Thrace and the borderlands of the Sea of Marmara contain a central plain of gently rolling hills. It is a fertile, well-watered area of which slightly more than one-quarter is farmed. The eastern portion of this region rises as high as 2,543 m (8,343 ft) atop Mount Ulu (Olympus). The coastlands of the Aegean and Mediterranean region are narrow and hilly, and only about one-fifth of the land is arable. To the east, much of Turkey’s cotton crop is grown in the Cukurova, a plain connected with the interior through the Taurus Mountains by a pass known since antiquity as the Cilician Gates (Gulek Bogaz?).
The Anatolian coastlands of the Black Sea region rise directly from the water to the heights of the Kuzey Anadolu Daglari (Northern Anatolian Mountains). Slopes are steep, and only about 16 percent of this area is farmed. Western Anatolia consists of irregular ranges and interior valleys separating the Aegean coast from the central Anatolian Plateau; farming here is restricted to less than one-fifth of the total area. The central Anatolian Plateau, the largest geographic region in Turkey, is surrounded on all sides by mountains. The highest point is the summit of Mount Erciyes (3,916 m/12,848 ft). Twenty-eight percent of the region is cultivated.

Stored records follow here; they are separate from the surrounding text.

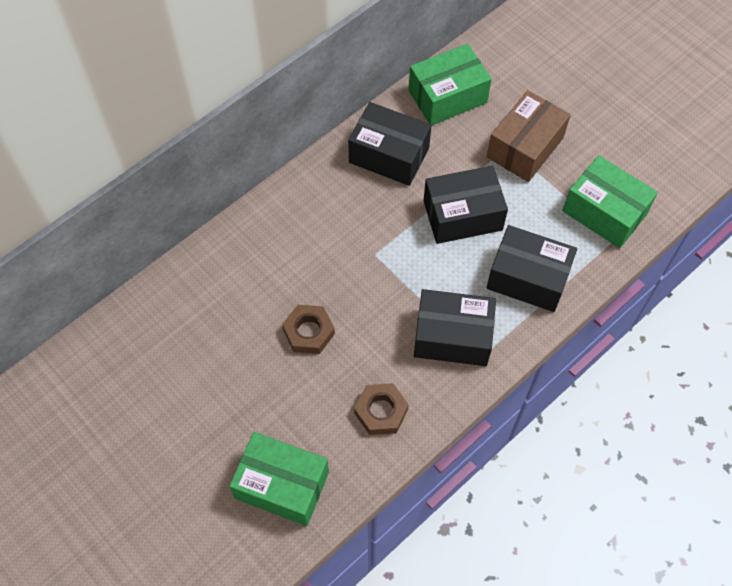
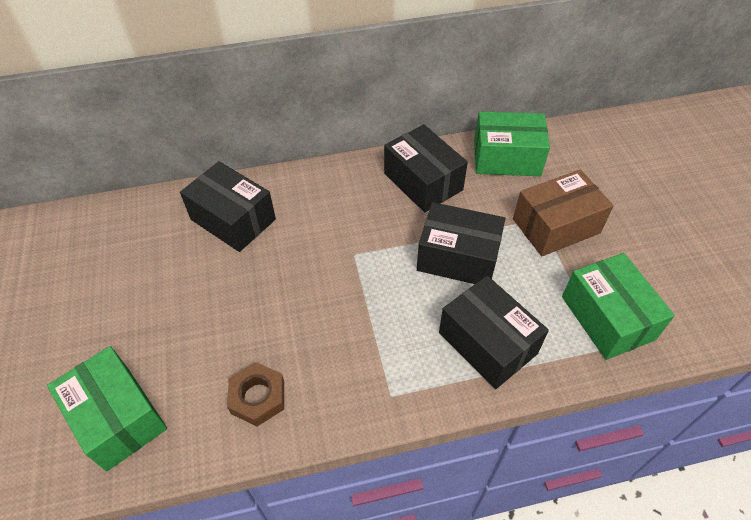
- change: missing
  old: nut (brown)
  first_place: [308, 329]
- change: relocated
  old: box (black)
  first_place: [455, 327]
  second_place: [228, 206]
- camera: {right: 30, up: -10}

The eastern highlands region is the most mountainous and rugged portion of Turkey; Mount Ararat (Agr? Dag?), mentioned in the Bible as the place where Noah’s ark came to rest, is the highest peak at 5,165 m (16,945 ft). Less than 10 percent of this area is cultivated. The eastern highlands are the source for both the Tigris (Dicle) and Euphrates (Furat) rivers. Southeastern Anatolia is a rolling plateau enclosed on the north, east, and west by mountains. With about 19 percent of its area farmed, southeastern Anatolia is part of the so-called Fertile Crescent and has been important since antiquity.